I love turnips. They are part of the cruciferous family, like broccoli and kale. Not only are they delicious and versatile, but loaded with vitamins and minerals, however their nutritional value is depleted , as with any vegetable, if you boil them. Turnips lower blood pressure, and help prevent cancer:
- High in fiber-lowering all kinds of health risks and making you feel full
- Vitamins-vitamins C, B's (nervous system function, help with fat, carbohydrate and protein metabolism, healthy skin, hair, eyes, liver)
- Minerals- Calcium, potassium, small amounts of iron, magnesium, phosphorus
- Low in calories-51 calories per mashed cup (200 calories for potato).
The leafy greens of the turnip are edible, and are actually more nutritious than the turnip itself! If you happen to have your turnip with green tops in tact, remove the greens as soon as you can; the greens will actually leach nutrients from the turnip. The greens should be washed thoroughly and can be used raw of cooked, thrown in with your salad, soup, sandwich, or sautéed on low heat with olive oil, salt and pepper. Turnips resemble potatoes in texture, but exude a bitter flavor, unless you are eating them before they are mature.

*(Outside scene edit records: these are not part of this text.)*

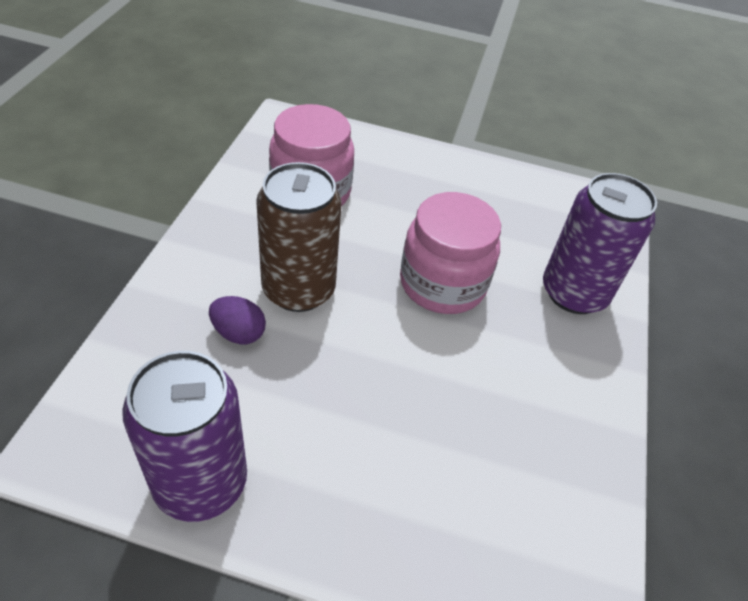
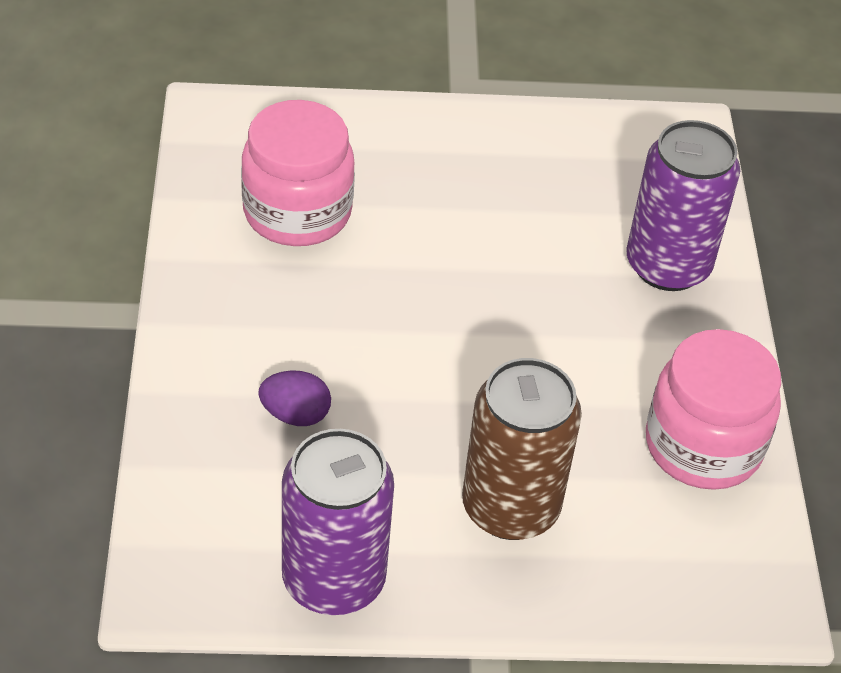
camera: 15 degrees left, 0 degrees up
(298, 289) = (340, 345): brown can -> brown can (510, 507)
(442, 284) = (509, 294): pink jar -> pink jar (703, 445)

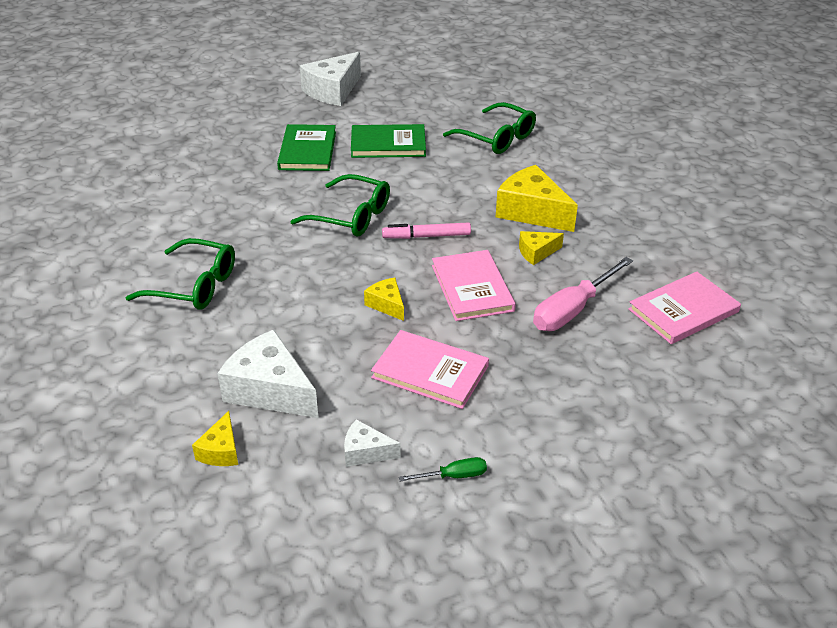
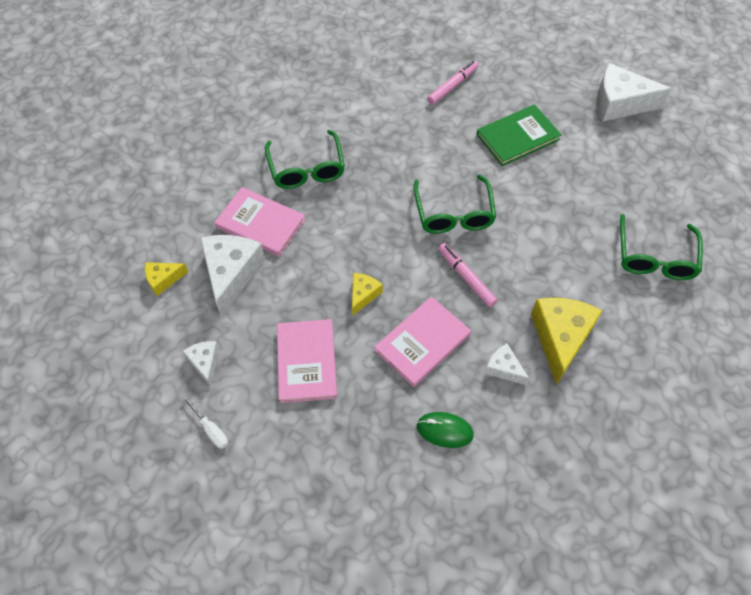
camera: 60 degrees right, 20 degrees up
(207, 160) = (452, 86): none -> pink marker
(388, 144) = (574, 184): green book -> none
(453, 476) = (210, 429): green screwdriver -> white screwdriver
(536, 252) = (503, 368): yellow cheese -> white cheese
(572, 310) = (444, 430): pink screwdriver -> green mouse
(683, 311) = (504, 523): pink book -> pink book (260, 223)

At Upper Pond we have the young, sweet turnips in our share. How to eat them? Wash thoroughly. They only need to be peeled if the skin is tough, which should not be the case with the young turnips. I like to slice them and use them as a , you guessed it, as a "cracker" topped with chopped Greek olive mix (olive tapenade). The slices can be added to your sandwich. Cut them into cubes and add to a salad. Shred the and make a slaw. I also love them steamed until tender and smashed with Kerrygold salted butter fresh ground pepper, and chopped fresh parsley. Don't be afraid to just add them to anything. Throw them in a casserole or roasting pan by themselves or other veggies in a 400 degree oven, toss with olive oil and roast in the oven, turning with a spoon occasionally. You don't want to miss these recipes. Turnips have become quite popular in the New York City restaurants.